Kriz iletişimin püf noktası krizin ucu görünür görünmez en yetkili ağızların ortaya çıkıp açıklamalar yapmasıdır. Kriz iletişimi biliniyor olsaydı, en geç Portakal’ın kendi kartını da iptal ettiği o habere bağlanıp, dünkü gazetelerde okuduğumuz açıklama yapılabilirdi.

Basın kartları meselesi, herkesten önce Cumhurbaşkanlığı İletişim Başkanlığı için bir krizdi! Dün, İletişim Başkanı Fahrettin Altun’un “bazı medya kurumlarında çalışanların basın kartlarının iptal edildiği iddiasının gerçek dışı olduğu” açıklamasını gazetelerde okuyana kadar; ulusal ve uluslararası medyada onlarca, sosyal medyada binlerce haber, ulusal ve uluslararası meslek örgütlerinden de açıklama, protesto ve hükümete yönelik çağrılar geldi.

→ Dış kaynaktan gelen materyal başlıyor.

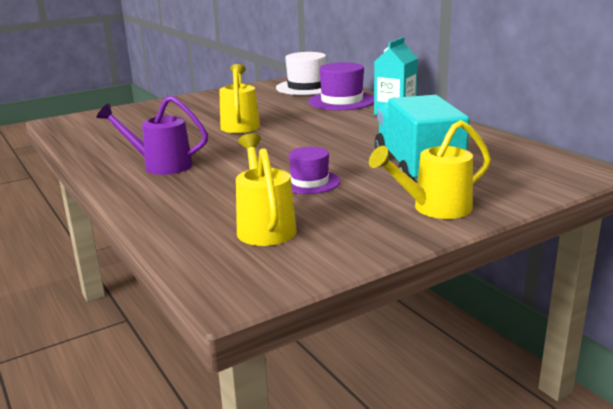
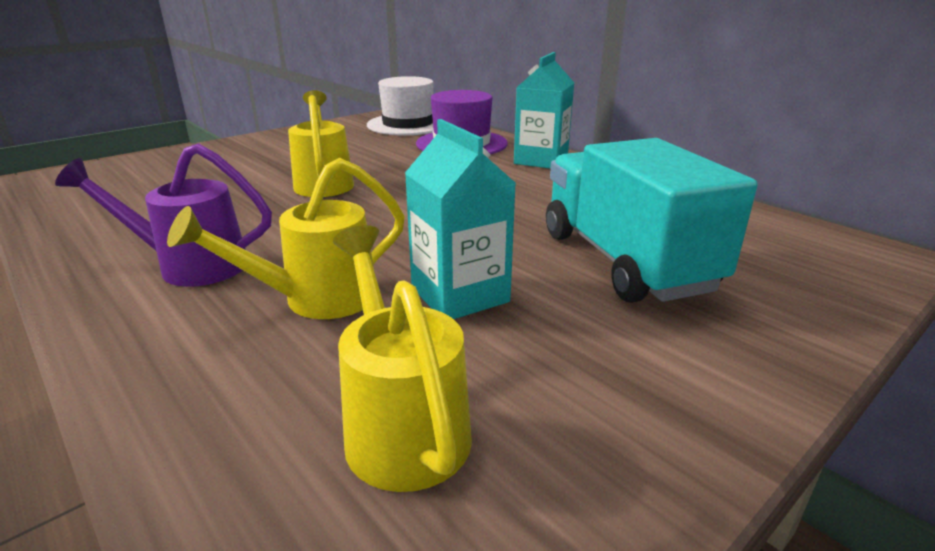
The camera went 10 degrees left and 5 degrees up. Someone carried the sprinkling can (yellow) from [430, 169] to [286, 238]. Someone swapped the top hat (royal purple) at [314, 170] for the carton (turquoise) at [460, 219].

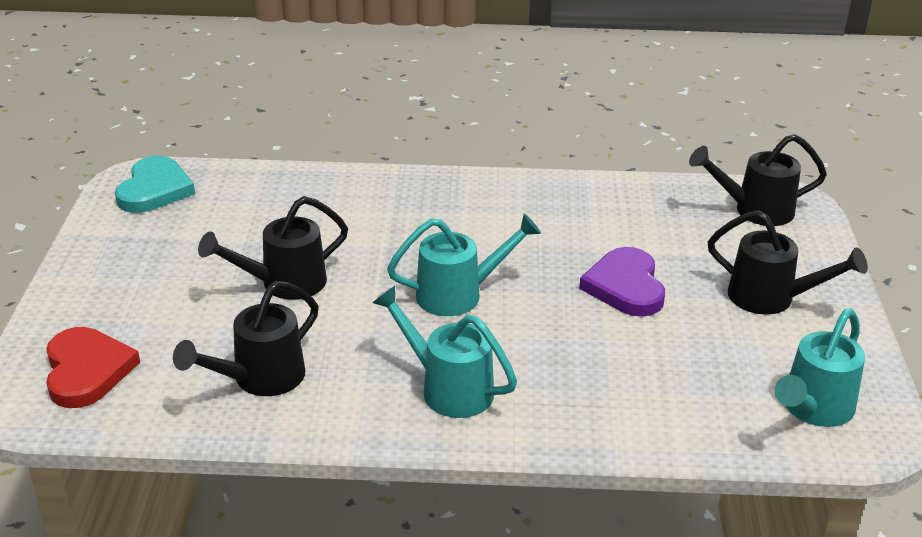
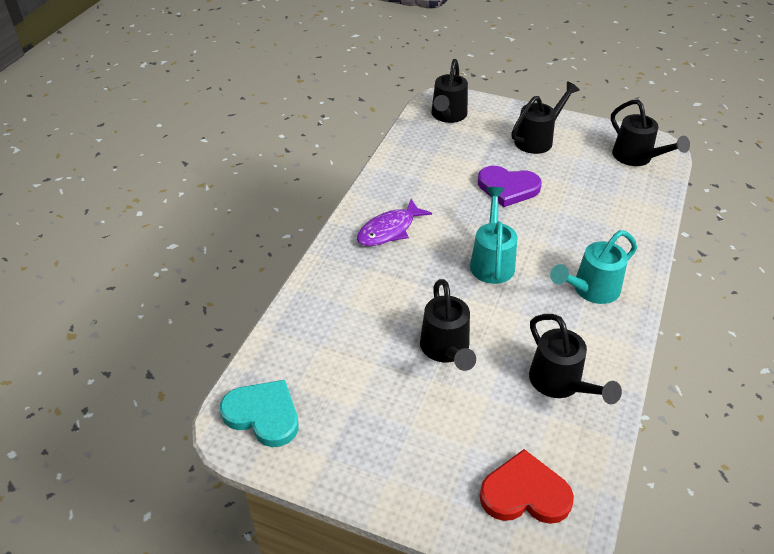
The camera went 70 degrees left and 10 degrees up. Someone put down the toy fish (royal purple) at [394, 222]. Someone repainted the sprinkling can (turquoise) at [820, 368], which became the sprinkling can (jet-black) at [650, 132].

Daha önce internet üzerinden sorgulandığında “iptal edildi” yazan kartların karşısına da tekrar “kullanımda” yazılmıştı. Bu durumdaki 894 kişinin başvurusu 1 yıldır bekletiliyor. 1 yıldır, haydi kendimi saymayayım, “sürekli basın kartı” sahibi yılların gazetecisi Erbil Tuşalp’in de misal, gazeteci olup olmadığına karar verilemedi!

Dünya günlerdir “Türkiye’de gazetecilerin basın kartının iptali”ni konuşuyor. İletişim Başkanlığı’nda “iletişimci” olsaydı, bunlar hiç konuşulmayabilirdi! Ve eğer bu “kriz iletişimi” bir şey öğrettiyse, “iptal edilmedi” denilen kartlar bir an önce sahiplerine dağıtılır!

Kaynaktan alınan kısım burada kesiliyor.